Last week I made those incredible Toasted Marshmallow Sweet Potato Blondies that everyone loved so much. They seriously disappeared fast. That was also my first time using my new food torch. This weekend, I had a small dinner party and I was thinking how I could use my torch again. It’s such a cool kitchen gadget. I mean, why should it sit in the drawer like that just waiting to be used? Nobody puts Baby in the corner! Or the drawer. Or whatever.

Anyway, I was at Bed, Bath and Beyond where I fell into the Beyond section and came back out with 8-ounce ramekins for Crème Brulee. I figured that’s what I’d make for my guests, but I started second guessing myself. I mean, Crème Brulee is a perfectly lovely dessert. It’s creamy, sweet, and sensual plus the caramelized sugar on top adds that textural crispness to it that kicks this notorious dessert up a notch. But I wanted to kick it up 2 notches. Or 10. How could I make my Crème Brulee next-level?

Then it hit me. My husband just loves my Coconut Ginger Ice Cream that I make, so why not find a way to incorporate that into Crème Brulee form?
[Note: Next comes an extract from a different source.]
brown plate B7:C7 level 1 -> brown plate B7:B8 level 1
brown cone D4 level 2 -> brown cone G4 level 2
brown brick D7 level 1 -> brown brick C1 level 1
And that’s exactly what I did.

And you know what? It’s flawless. Seriously. The tropical flavors really added that extra element I was going for. Everyone at the table kept raving about it, so much so that I decided to share my special recipe with you.

So get your kitchen torch and your ramekins ready because we’re going to make the most delightful Crème Brulee you’ve ever had outside of a ritzy restaurant!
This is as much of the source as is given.